Vladimir Nabokov, the author of Lolita and Pale Fire who is widely regarded as one of the twentieth century’s greatest writers, was also (with his wife Vera) a profound admirer of President Nixon from the days of the Hiss case, ready to defend the thirty-seventh President and his policies to anyone who criticized him (as attested in several biographies).

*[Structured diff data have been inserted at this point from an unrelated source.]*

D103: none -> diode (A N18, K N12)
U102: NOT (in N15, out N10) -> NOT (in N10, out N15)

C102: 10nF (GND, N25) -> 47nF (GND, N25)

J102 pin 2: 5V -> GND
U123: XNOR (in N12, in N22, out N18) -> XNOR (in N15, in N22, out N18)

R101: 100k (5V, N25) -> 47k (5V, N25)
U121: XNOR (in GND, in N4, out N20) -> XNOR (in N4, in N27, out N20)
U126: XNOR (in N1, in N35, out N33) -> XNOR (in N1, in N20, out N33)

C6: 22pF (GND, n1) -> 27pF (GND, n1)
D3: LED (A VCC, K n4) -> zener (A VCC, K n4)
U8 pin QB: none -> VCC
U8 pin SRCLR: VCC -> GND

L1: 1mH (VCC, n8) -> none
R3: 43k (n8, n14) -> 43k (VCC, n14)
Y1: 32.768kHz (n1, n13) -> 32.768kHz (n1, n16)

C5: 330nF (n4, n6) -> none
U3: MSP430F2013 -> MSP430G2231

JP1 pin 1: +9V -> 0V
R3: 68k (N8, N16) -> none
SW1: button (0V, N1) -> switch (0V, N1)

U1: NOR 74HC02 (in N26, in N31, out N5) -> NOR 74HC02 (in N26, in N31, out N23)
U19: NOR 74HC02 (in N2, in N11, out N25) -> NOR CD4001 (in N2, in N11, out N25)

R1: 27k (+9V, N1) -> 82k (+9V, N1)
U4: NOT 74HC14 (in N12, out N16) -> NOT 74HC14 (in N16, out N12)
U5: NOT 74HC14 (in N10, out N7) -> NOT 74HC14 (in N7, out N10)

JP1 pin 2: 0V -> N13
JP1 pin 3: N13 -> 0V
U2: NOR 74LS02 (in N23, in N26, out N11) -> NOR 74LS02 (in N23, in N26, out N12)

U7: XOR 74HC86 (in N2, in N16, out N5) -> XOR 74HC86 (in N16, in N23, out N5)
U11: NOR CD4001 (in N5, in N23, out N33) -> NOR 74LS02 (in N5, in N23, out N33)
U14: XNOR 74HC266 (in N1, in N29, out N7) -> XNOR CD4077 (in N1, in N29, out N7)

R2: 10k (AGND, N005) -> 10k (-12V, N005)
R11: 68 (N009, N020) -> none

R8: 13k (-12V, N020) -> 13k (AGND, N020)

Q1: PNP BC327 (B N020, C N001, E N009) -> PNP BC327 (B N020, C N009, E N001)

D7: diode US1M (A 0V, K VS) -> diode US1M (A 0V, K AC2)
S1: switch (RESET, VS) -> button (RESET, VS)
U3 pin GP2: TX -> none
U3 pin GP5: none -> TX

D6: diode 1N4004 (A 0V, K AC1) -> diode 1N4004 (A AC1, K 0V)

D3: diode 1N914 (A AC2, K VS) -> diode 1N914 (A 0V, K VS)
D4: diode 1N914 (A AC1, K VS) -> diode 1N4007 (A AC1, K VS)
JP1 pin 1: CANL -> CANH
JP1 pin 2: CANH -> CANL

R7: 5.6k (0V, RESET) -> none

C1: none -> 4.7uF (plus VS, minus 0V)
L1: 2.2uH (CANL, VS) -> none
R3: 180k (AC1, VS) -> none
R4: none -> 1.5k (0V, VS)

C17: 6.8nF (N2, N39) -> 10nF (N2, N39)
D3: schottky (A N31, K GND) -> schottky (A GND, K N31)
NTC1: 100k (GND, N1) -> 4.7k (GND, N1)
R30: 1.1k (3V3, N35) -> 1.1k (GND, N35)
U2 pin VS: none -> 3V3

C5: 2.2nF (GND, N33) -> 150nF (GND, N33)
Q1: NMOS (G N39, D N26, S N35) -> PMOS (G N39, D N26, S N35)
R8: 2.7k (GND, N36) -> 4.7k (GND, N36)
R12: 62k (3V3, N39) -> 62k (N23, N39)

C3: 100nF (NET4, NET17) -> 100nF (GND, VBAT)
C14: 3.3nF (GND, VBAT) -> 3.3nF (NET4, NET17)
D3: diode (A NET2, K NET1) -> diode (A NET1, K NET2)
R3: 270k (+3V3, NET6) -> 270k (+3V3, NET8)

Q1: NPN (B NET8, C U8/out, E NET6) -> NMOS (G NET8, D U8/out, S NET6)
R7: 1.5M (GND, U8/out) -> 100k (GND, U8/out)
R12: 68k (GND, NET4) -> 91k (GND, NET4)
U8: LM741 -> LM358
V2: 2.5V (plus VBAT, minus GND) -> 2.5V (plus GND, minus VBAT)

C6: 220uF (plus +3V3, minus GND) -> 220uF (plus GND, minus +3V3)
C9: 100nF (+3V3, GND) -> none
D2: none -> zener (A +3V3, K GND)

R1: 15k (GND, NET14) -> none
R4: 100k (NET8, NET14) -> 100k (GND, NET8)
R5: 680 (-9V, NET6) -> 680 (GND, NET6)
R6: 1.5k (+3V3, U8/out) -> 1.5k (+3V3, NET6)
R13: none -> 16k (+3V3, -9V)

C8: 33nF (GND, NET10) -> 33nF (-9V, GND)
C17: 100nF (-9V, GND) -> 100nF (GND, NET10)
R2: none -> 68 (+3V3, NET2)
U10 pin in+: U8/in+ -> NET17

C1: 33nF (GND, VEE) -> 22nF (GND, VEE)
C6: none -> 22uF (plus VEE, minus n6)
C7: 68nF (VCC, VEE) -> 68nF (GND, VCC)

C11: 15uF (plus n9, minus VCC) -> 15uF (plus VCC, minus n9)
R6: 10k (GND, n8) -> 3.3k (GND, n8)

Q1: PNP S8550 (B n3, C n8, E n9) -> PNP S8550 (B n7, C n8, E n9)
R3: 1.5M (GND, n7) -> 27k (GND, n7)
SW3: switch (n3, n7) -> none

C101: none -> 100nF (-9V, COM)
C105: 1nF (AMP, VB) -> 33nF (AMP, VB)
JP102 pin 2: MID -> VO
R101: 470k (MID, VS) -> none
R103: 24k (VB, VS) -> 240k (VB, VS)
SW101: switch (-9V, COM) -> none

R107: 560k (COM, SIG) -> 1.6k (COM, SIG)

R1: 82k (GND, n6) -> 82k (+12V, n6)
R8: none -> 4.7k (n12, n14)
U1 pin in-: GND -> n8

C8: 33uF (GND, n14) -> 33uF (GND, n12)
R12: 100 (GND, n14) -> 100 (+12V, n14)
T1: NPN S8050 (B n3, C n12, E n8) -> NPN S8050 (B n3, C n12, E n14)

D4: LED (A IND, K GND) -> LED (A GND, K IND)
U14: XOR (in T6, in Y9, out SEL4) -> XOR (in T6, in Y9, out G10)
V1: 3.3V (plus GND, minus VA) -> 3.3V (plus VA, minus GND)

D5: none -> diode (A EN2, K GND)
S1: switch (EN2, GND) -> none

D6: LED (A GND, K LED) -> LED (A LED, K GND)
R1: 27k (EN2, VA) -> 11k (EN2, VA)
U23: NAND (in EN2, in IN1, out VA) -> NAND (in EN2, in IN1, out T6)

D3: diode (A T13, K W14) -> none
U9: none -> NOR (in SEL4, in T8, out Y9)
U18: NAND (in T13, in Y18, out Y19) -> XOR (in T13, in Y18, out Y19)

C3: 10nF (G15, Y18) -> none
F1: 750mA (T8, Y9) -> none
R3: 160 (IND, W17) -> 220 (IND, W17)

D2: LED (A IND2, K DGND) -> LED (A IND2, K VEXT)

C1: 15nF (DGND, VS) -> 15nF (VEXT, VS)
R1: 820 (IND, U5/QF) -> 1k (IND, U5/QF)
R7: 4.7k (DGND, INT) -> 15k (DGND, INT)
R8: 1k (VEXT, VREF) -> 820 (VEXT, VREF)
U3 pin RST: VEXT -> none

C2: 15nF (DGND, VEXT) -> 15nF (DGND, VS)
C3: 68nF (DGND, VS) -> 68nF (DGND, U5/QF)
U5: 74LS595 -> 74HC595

Now it turns out that the Russian-American writer also gave a thumbs up to RN’s second cousin, the novelist Jessamyn West, best known for her saga of Indiana Quaker life in the Civil War, Friendly Persuasion, which was filmed with Gary Cooper.  Ian Frazier of the New Yorker, in a Talk of the Town essay about annotated books in the collection of the New York Public Library, writes:

Nabokov was also a professor of literature, and in his copy of the New Yorker anthology [a collection of stories that appeared in the magazine from 1940 to 1950]  he gave every story a letter grade. The way he wrote each grade in the table of contents next to the story’s title carried the authority of one who expects that hearts will soar or plummet at the sight of his boldly printed capital. Many of the stories did not fare too well, and would not have got their authors into a selective university. Top marks went to Jessamyn West’s “The Mysteries of Life in an Orderly Manner” (A-) and Shirley Jackson’s “The Lottery” (A). Prof. Nabokov awarded only two stories in the anthology an A+: “A Perfect Day for Bananafish,” by J. D. Salinger, and “Colette,” by Vladimir Nabokov.